I Nuovi Ottimisti sulla nostalgia di certo non sbagliano: nessuna persona sana di mente dovrebbe desiderare di aver vissuto in un secolo precedente. Il 65% dei cittadini britannici – e l’81% dei francesi – ha dichiarato in un’indagine del 2015 di YouGov, che pensava che il mondo stesse peggiorando. Ma, secondo numerose metriche sensibili, queste persone si sbagliano. In realtà, stiamo uscendo dalla povertà estrema ad una velocità straordinaria, la mortalità infantile è davvero crollata, gli standard di alfabetizzazione, igiene e aspettativa di vita non sono mai stati più alti. La media degli Europei e degli Americani gode di lussi che i sovrani medievali letteralmente non avrebbero mai potuto immaginare. La conclusione principale a cui è giunto Steven Pinker nel suo libro del 2011, The Better Angels of Our Nature, un testo di riferimento fondamentale per i nuovi ottimisti, sembra essere stata ampiamente accettata: viviamo nell’epoca più pacifica della storia, con la violenza di tutti i tipi – dai morti In guerra al bullismo nel cortile scolastico – in forte calo.
Ma i Nuovi Ottimisti non sono interessati a convincerci che la vita umana è soggetta a molte meno sofferenze di qualche centinaio di anni fa. Probabilmente anche un pessimista tesserato ne sarebbe convinto. Incastonate all’interno di questa affermazione sostanzialmente indiscutibile, ci sono diverse implicazioni più controverse. Ad esempio: dato che chiaramente le cose stanno andando per il meglio, abbiamo buone ragioni per supporre che continueranno a migliorare. E inoltre – anche se questa è una rivendicazione solo talvolta esplicita nel lavoro dei Nuovi Ottimisti – dato che quello che abbiamo fatto in questi ultimi decenni sta chiaramente funzionando, l’assetto politico ed economico che ci ha portati fin qui è da mantenere. Ottimismo, dopo tutto, significa qualcosa di più che credere che la situazione non sia così cattiva come immaginiamo: significa avere una fiducia giustificata sul fatto che le cose presto miglioreranno. Ha scritto Ridley dopo la crisi finanziaria del 2007/2008: “l’ottimismo razionale afferma che il mondo si allontanerà dalla crisi attuale grazie al modo in cui i mercati di beni, servizi e idee permettono agli esseri umani di scambiarsi e specializzarsi onestamente per il miglioramento di tutti… Sono un ottimista razionale: razionale, perché sono arrivato all’ottimismo non attraverso temperamento o istinto, ma osservando le prove “.

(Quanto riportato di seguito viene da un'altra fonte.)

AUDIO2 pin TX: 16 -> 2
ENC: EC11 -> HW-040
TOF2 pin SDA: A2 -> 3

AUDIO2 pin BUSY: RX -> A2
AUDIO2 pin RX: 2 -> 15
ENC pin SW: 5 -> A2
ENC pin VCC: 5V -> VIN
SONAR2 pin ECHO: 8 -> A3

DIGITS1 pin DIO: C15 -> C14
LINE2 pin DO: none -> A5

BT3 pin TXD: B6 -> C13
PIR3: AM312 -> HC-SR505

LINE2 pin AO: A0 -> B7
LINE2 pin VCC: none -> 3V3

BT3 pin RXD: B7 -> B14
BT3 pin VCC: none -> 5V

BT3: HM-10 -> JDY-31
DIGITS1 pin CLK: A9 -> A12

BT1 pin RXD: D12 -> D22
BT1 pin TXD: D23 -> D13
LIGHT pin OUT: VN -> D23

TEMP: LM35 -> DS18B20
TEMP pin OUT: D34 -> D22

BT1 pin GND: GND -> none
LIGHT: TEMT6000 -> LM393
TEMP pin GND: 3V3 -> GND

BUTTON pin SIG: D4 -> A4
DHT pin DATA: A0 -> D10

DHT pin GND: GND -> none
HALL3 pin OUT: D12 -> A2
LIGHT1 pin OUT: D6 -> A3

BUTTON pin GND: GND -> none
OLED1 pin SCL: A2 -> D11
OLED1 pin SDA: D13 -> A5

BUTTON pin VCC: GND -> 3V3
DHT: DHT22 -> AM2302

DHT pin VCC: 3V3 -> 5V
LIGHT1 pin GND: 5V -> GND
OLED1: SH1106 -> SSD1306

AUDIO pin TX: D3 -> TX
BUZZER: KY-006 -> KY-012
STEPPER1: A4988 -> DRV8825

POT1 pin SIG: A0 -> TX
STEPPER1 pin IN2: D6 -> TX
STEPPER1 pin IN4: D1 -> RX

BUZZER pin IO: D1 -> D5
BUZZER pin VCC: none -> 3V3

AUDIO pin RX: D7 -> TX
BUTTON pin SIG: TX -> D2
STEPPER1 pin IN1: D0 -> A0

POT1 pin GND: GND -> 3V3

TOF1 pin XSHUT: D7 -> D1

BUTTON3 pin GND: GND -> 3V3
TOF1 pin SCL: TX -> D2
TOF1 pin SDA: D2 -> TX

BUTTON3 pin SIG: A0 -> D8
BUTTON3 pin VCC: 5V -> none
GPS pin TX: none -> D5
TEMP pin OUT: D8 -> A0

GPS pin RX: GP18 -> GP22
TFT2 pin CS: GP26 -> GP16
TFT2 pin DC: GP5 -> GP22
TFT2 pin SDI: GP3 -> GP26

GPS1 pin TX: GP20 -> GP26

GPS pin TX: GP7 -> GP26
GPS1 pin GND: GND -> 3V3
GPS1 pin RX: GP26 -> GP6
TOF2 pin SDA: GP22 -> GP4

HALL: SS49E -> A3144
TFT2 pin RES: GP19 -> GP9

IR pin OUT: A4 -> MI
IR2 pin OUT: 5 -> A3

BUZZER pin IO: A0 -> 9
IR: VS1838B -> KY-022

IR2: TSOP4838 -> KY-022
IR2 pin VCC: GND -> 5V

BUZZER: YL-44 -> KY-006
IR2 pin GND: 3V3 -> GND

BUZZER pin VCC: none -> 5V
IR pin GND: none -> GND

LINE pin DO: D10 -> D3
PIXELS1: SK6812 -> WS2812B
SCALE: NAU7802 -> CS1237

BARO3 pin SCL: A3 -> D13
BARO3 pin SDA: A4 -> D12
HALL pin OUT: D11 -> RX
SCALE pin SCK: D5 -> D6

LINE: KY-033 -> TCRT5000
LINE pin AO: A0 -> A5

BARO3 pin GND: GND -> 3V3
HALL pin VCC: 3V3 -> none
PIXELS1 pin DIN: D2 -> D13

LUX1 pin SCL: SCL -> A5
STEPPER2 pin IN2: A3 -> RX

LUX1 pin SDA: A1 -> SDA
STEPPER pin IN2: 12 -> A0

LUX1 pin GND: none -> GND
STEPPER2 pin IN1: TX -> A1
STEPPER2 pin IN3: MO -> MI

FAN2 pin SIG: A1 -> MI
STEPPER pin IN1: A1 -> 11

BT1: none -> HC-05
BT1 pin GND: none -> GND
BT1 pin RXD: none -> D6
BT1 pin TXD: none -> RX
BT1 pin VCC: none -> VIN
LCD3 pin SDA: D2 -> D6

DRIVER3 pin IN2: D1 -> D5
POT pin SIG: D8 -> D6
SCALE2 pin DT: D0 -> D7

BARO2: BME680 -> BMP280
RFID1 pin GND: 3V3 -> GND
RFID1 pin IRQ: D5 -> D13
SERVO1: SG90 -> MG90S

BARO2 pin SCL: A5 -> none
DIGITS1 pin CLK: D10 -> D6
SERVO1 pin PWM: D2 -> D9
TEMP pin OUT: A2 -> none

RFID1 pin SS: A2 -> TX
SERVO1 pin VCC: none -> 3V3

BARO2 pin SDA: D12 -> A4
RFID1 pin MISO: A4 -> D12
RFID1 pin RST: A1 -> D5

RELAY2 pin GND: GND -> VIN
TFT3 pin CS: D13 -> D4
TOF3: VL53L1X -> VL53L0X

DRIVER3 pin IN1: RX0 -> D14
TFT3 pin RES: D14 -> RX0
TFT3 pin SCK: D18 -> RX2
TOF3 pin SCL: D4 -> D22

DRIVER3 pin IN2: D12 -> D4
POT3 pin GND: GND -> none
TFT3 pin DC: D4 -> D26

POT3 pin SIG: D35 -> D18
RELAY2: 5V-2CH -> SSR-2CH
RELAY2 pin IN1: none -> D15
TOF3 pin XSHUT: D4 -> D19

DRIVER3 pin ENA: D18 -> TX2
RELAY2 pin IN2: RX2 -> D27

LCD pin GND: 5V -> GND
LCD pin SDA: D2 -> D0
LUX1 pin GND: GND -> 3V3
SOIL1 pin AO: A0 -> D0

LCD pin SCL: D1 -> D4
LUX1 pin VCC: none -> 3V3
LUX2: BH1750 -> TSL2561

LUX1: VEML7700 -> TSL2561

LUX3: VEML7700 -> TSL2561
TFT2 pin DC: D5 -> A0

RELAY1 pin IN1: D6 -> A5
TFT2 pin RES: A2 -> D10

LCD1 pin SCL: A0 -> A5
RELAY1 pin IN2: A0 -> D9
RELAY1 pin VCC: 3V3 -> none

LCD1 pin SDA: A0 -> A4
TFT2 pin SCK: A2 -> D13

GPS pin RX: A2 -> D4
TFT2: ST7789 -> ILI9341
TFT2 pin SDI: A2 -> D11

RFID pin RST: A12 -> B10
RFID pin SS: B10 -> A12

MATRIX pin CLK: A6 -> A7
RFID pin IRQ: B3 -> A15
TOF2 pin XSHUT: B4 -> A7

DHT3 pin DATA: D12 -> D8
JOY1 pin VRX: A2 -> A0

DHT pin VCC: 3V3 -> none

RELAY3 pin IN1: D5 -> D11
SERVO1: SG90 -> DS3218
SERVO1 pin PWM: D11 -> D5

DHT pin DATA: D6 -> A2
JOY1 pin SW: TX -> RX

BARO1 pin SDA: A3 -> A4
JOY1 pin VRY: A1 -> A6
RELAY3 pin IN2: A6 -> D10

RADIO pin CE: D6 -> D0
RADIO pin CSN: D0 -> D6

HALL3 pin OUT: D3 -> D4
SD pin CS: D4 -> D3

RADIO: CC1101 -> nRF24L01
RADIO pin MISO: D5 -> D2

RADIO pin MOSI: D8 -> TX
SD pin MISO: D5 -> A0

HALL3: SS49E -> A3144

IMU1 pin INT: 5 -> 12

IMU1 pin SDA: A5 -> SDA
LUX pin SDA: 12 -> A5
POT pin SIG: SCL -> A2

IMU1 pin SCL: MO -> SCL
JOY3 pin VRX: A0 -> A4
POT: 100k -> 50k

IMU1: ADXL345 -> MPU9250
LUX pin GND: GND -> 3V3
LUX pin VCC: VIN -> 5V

Se tutto questo fosse vero, vorrebbe dire che stiamo sprecando una parte rilevante dell’energia che dedichiamo alla discussione sullo stato dell’umanità – tutta l’indignazione politica, gli annunci di un imminente disastro, gli editoriali esasperati, tutte le nostre ansie e colpe, la miseria che affligge le persone in tutto il mondo. O, peggio, questa discussione potrebbe essere controproducente, perché credere che le cose siano irrimediabilmente terribili sembra un modo sbagliato per motivarci a rendere le cose migliori – e perciò si corre il pericolo che diventi una profezia autoavverante.
“Ecco i fatti”, ha scritto l’economista americano Julian Simon, la cui forte opposizione alle oscure previsioni degli ambientalisti e dei demografi degli anni ’70 e ’80 ha messo le basi per i Nuovi Ottimisti di oggi. “In media, le persone di tutto il mondo vivono più a lungo e mangiano meglio di prima. Molte meno persone muoiono di fame oggi rispetto ai secoli precedenti… ogni singola misura di benessere materiale e ambientale negli Stati Uniti è migliorata invece di deteriorarsi. Questo vale anche per il mondo considerato nel suo complesso. Tutte le tendenze a lungo termine indicano la direzione esattamente opposta alle proiezioni dei catastrofisti”.
Questi sono i fatti. Allora perché non siamo tutti Nuovi Ottimisti adesso?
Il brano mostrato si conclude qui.